Caspase-dependent cleavage of 170-kDa P-glycoprotein during apoptosis of human T-lymphoblastoid CEM cells

Abstract

Multidrug resistance (MDR) mediated by the drug efflux protein, 170‐kDa P‐glycoprotein (P‐gp), is one mechanism that tumor cells use to escape cell death induced by chemotherapeutic drugs. Moreover, evidence suggests that cell lines expressing high levels of 170‐kDa P‐gp are less sensitive to caspase‐mediated apoptosis induced by a wide range of death stimuli, including Fas ligand, tumor necrosis factor, and ultraviolet irradiation. However, the fate of 170‐kDa P‐gp during apoptosis is unknown. In this study, we demonstrate for the first time that 170‐kDa P‐gp is cleaved during apoptosis of VBL100 human T‐lymphoblastoid CEM cells. Apoptotic cell death was induced by LY294002 (a pharmacological inhibitor of the phosphoinositide 3‐kinase/Akt survival pathway), H~2~O~2~, and Z‐LEHD‐FMK (a caspase‐9 inhibitor which has been recently reported to induce apoptosis in CEM cells). Using an antibody to a common epitope present in both the third and the sixth extracellular loop of P‐gp, two cleavage products were detected, with an apparent molecular weight of 80 and 85 kDa. DEVD‐FMK (a caspase‐3 inhibitor), but not VEID‐CHO (a caspase‐6 inhibitor), blocked 170‐kDa P‐gp cleavage. Recombinant caspase‐3 was able to cleave in vitro 170‐kDa P‐gp yielding two fragments of equal size to those generated in vivo.

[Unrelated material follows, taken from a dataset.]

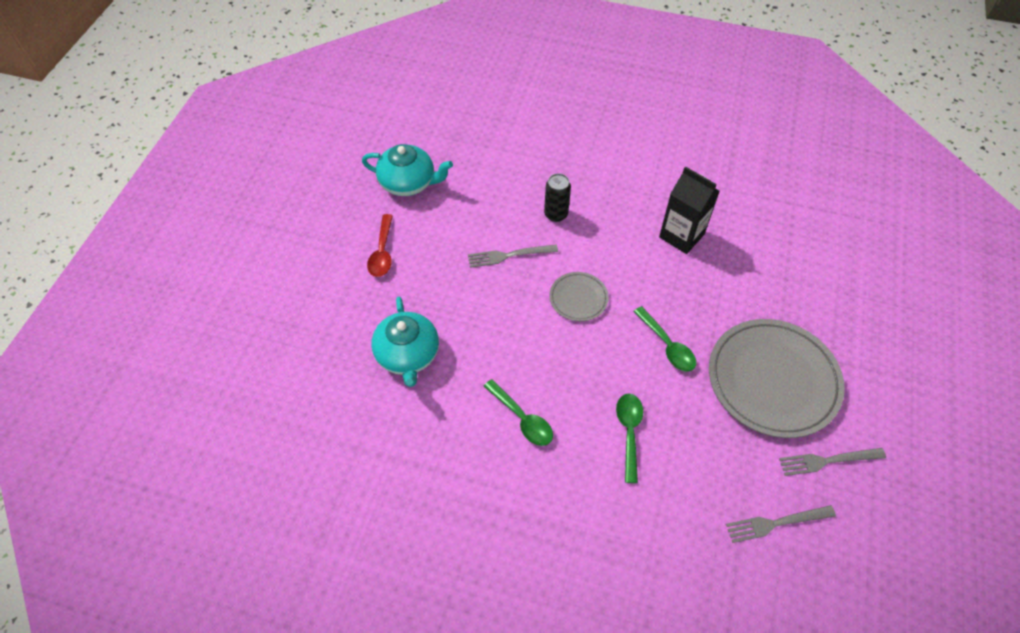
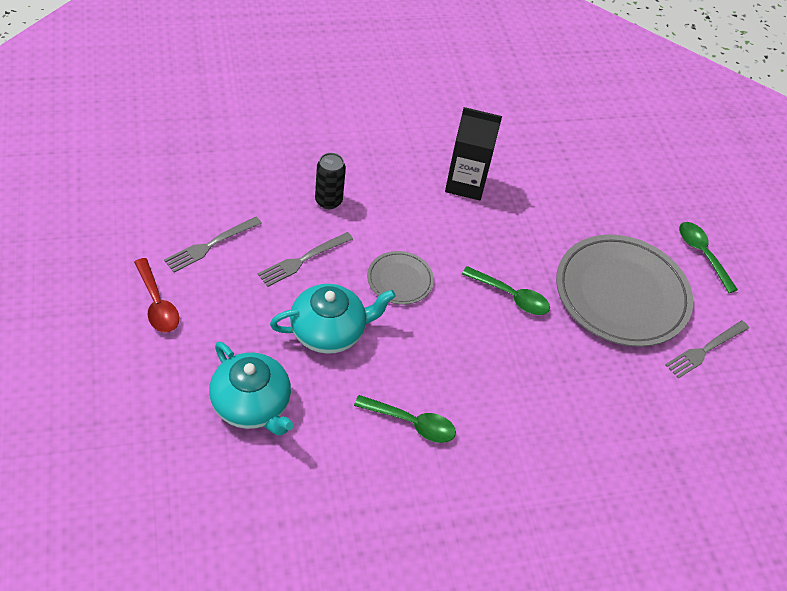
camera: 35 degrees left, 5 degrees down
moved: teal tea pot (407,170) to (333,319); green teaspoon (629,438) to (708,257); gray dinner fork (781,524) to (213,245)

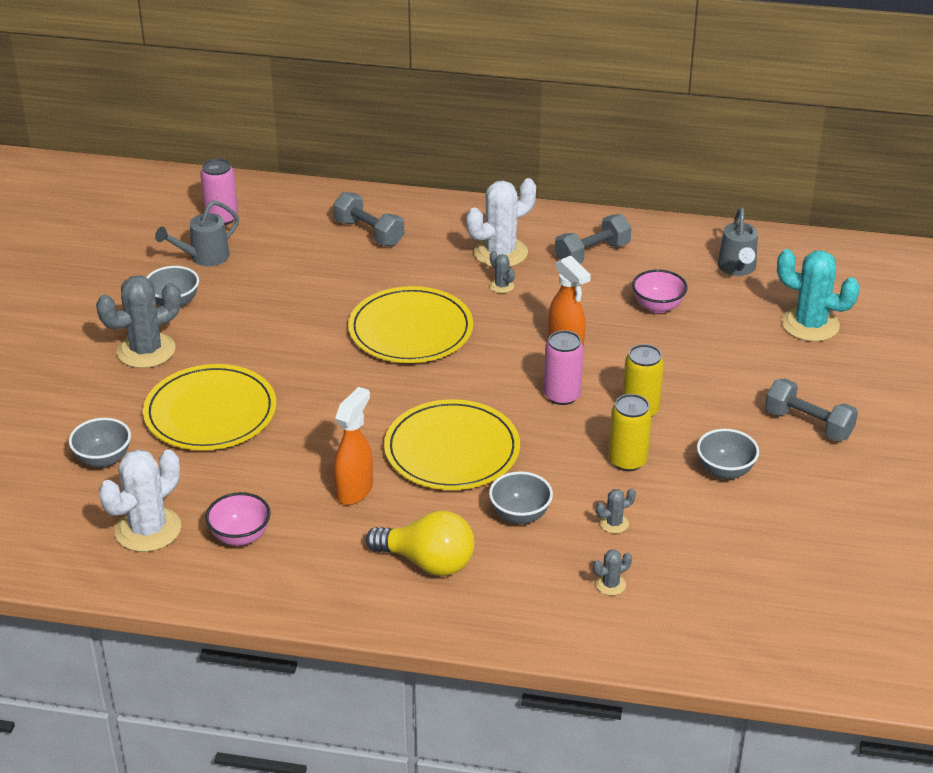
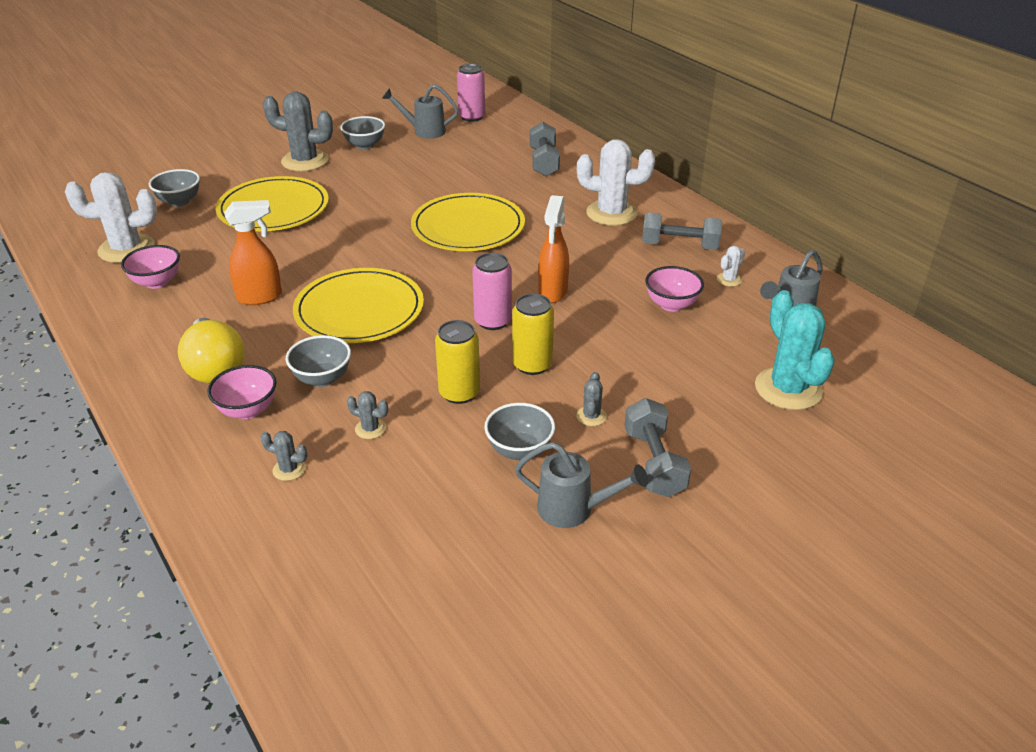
camera: 45 degrees right, 0 degrees up
added: pink serving bowl (242,392); gray sprinkling can (581,485); snow-white prickly plant (731,266)
moved: gray prickly plant (502,272) to (591,399)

Considering the size of the cleaved fragments and their reactivity with antibodies, which recognize either the N‐half or the C‐half region of the protein, it is conceivable that the cleavage occurs intracytoplasmically. Since 170‐kDa P‐gp has been reported to counteract apoptosis, its cleavage may be a mechanism aimed at blocking an important cell survival component. J. Cell. Physiol. © 2006 Wiley‐Liss, Inc.